Conversión a hipotiroidismo en tratamiento con I131 por hipertiroidismo secundario a enfermedad de Graves Hospital de San José, enero 2005 - diciembre 2008 / Time to development of hypothyroidism following I131 therapy for hyperthyroidism due to Graves disease San José Hospital, January 2005 - December 2008

El hipertiroidismo tiene alta prevalencia e incidencia en Colombia y requiere diagnóstico y tratamiento adecuados por los riesgos cardiovasculares y oftalmológicos que conlleva. Debido a los diferentes resultados el tiempo de conversión a hipotiroidismo pos administración de I131 hallados en la literatura, se realizó un estudio de cohorte retrospectiva en pacientes con enfermedad de Graves que recibieron I131 en los servicios de endocrinología, medicina interna y medicina nuclear del Hospital de San José, de enero de 2005 a diciembre de 2008. El objetivo principal fue establecer el tiempo mediano de conversión a hipotiroidismo y el secundario fue determinar si la edad tiene influencia. Se revisaron diez referencias bibliográficas, catorce revistas y tres textos guía. El análisis de sobrevida se basó en curvas de Kaplan-Meyer mediante el empleo del programa estadístico STATA 10; 89 historias clínicas cumplieron con los criterios de inclusión. El 76% de los pacientes con enfermedad de Graves manejados con I131 presentaron conversión a hipotiroidismo en los primeros seis meses, el resto en el curso de los seis meses siguientes con un pico a los nueve. El tiempo mediano fue de seis meses. La eficacia se registra a los seis meses y es un marcador de eficacia terapéutica para hipotiroidismo por enfermedad de Graves. Cuando no hay conversión, se recomienda el seguimiento estricto de los pacientes con el fin de elegir la terapéutica apropiada.
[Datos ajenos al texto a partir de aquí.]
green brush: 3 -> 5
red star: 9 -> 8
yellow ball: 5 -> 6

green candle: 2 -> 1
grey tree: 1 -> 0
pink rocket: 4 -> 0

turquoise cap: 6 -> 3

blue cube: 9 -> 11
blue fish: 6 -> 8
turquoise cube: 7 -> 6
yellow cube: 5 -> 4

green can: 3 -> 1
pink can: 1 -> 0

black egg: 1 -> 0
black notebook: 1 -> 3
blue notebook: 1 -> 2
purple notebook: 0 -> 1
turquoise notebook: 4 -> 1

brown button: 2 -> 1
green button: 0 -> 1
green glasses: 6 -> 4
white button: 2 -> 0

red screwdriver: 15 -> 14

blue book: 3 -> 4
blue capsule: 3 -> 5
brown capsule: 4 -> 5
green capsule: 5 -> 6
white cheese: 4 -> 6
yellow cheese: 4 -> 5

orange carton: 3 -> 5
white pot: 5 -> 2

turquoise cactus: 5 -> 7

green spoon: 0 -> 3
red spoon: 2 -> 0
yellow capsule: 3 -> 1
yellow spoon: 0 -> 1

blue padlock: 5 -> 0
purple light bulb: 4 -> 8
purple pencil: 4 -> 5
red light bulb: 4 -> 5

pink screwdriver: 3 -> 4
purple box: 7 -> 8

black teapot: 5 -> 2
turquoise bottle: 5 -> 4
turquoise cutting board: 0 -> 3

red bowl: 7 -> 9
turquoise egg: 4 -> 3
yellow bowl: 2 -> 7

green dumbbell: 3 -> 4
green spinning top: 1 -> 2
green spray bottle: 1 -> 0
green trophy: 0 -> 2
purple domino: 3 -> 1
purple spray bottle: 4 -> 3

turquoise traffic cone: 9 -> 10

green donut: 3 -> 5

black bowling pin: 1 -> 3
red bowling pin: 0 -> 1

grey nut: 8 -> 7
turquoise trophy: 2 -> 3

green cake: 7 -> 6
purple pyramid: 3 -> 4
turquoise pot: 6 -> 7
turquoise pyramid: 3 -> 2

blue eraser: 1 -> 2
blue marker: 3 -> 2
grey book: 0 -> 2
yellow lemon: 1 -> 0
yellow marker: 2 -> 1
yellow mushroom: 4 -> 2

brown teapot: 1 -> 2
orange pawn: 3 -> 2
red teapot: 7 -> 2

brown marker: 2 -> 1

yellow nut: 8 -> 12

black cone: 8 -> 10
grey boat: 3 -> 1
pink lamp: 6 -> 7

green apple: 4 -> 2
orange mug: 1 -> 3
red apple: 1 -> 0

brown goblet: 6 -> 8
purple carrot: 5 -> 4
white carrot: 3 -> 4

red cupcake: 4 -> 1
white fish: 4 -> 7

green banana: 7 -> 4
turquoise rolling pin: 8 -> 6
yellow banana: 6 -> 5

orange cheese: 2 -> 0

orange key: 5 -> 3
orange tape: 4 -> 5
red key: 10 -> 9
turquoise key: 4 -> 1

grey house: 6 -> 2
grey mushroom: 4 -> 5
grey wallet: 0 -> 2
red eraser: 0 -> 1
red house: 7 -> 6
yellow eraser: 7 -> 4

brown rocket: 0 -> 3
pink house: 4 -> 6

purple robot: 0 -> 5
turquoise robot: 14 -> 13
Hyperthyroidism has a high prevalence and incidence in Colombian population and requires diagnostic tools and adequate treatment for it carries risks for cardiovascular problems and ophthalmopathology. A retrospective cohort study was conducted due to the different results found in literature on the time at which hypothyroidism occurred following I131 therapy in patients with Graves Disease who received this treatment at the Endocrinology, Internal Medicine and Nuclear Medicine departments at the San José Hospital, from January, 2005 to December, 2008. The primary objective was to establish the median time to hypothyroidism development and the secondary objective was to determine if it is age-related. Ten bibliographic references were reviewed, 14 journals and three guide texts. The survival analysis was based on the Kaplan-Meier curves using the STATA 10 statistical program. Eighty-nine of the reviewed clinical records met the inclusion criteria. It was found that 76% of patients with Graves Disease who received I131 therapy developed hypothyroidism during the first six months and the remaining patients within the following six months with a peak at nine months. The median time to hypothyroidism development was six months. These findings allow us to state that therapy efficacy may be registered at six months and that it is a marker of therapeutic efficacy for hypothyroidism due to Graves Disease. A strict follow-up is recommended in patients in whom hypothyroidism does not occur in order to select the appropriate treatment regime.